Lesen Sie einen Ausschnitt aus dem Manuskript:
Sprecherin:
Bremerhaven an der deutschen Nordseeküste: Im beschaulich-historischen Fischereihafen riecht es nach Fish and Chips. Fangschiffe gibt es hier schon lange nicht mehr. Stattdessen: Räuchereien, Restaurants und Souvenirläden. Einen Steinwurf entfernt steht ein neues, modernes Glas-und-Stahl-Gebäude.
O-Ton 1: Ulfert Focken
"Wir sind hier in der Aquakultur Forschungsanlage des Thünen-Instituts für Fischereiökologie in Bremerhaven."
ATMO: Thünen-Institut / Sicherheitsschleuse
Sprecherin:
Sagt Professor Ulfert Focken. Wir stehen mit dem Spezialisten für Aquakultur und Fischernährung hinter der Sicherheitsschleuse im Erdgeschoss.

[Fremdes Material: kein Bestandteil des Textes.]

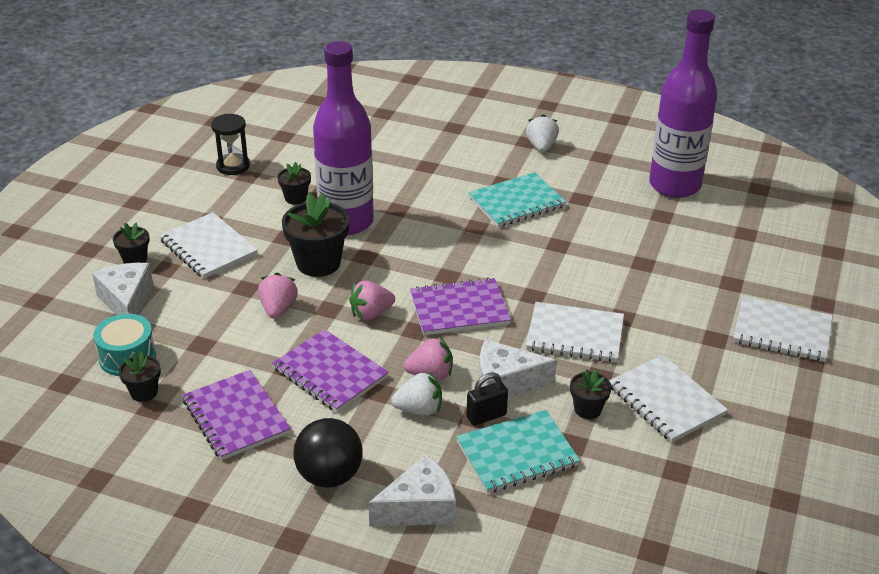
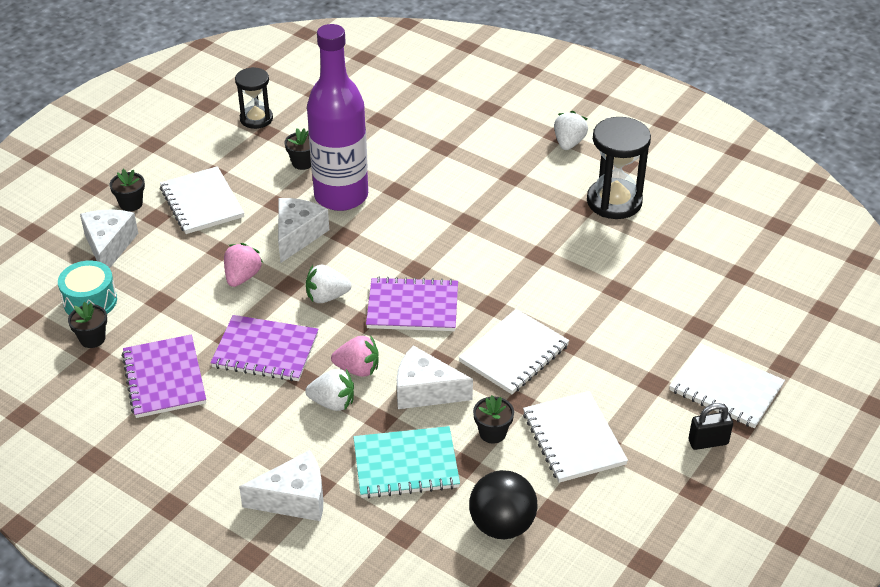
camera: 15 degrees right, 5 degrees up
(318, 263) = (297, 235): black flower pot -> white cheese
(329, 476) = (225, 452): black ball -> black ball (502, 525)
(330, 373) = (265, 350): purple notebook -> purple notebook turned 45 degrees counterclockwise
(371, 313) = (327, 297): pink strawberry -> white strawberry
(486, 416) = (393, 421): black padlock -> black padlock (708, 442)
(516, 202) = (517, 201): turquoise notebook -> none
(575, 334) = (514, 353): white notebook -> white notebook turned 75 degrees counterclockwise
(605, 190) = (614, 201): none -> black hourglass
(674, 185) = (689, 208): purple bottle -> none

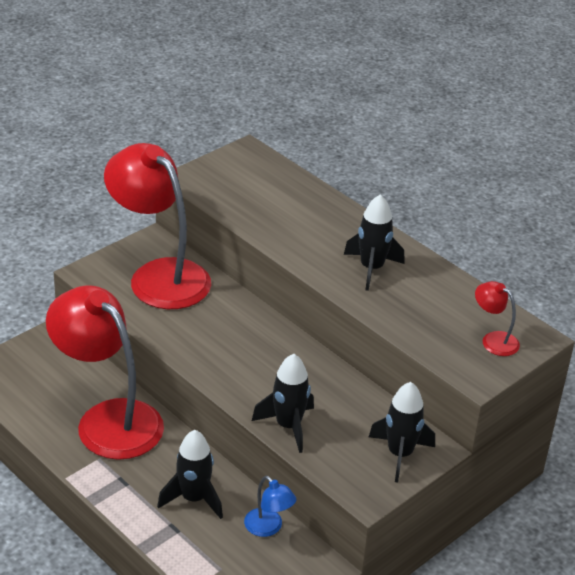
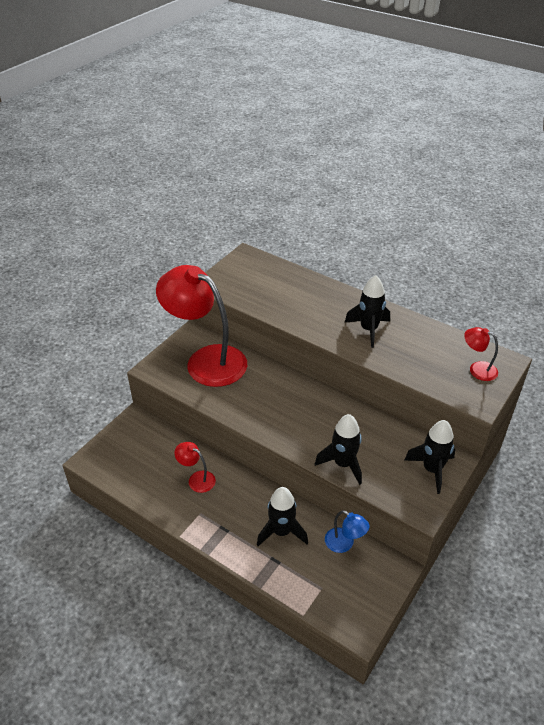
camera: 10 degrees left, 5 degrees up
(108, 419) = (197, 479): red lamp -> red lamp, size x0.42

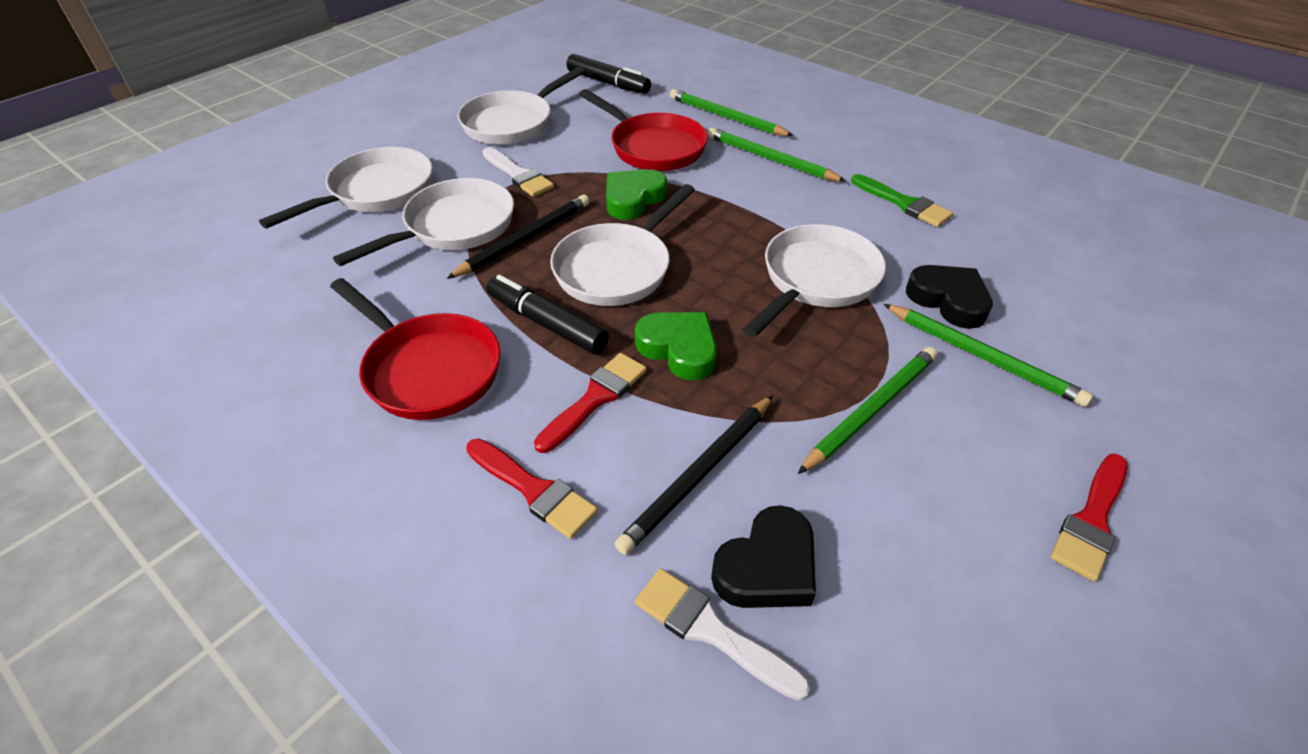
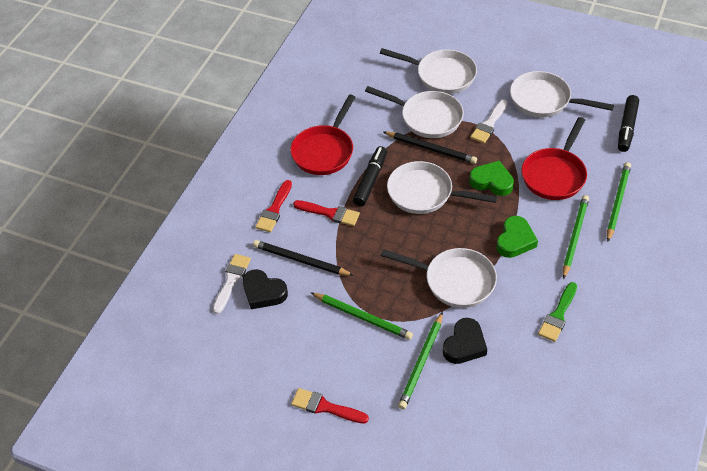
camera: 75 degrees right, 5 degrees up
(679, 349) = (374, 234): green heart -> green heart (515, 240)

Ein leicht muffiger Geruch liegt in der Luft – wegen der Feuchtigkeit, erklärt der Wissenschaftler. In gut einem Dutzend Wasserbassins schwimmen verschiedene Fischarten unterschiedlicher Größe:
O-Ton 2: Ulfert Focken
"Hier sind verschiedene Becken von zahlreichen Aquarien mit circa 50 Litern bis hin zu Becken mit zwei Meter 50 Durchmesser, wo wir Tiere des warmen Bereiches halten. Das sind hier bei uns in erster Linie Karpfen und daneben auch tropische Garnelen, die sogenannte Pazifische Weißwein-Garnele. Wir machen hier Forschung in erster Linie zur Haltung und Fütterung dieser Arten."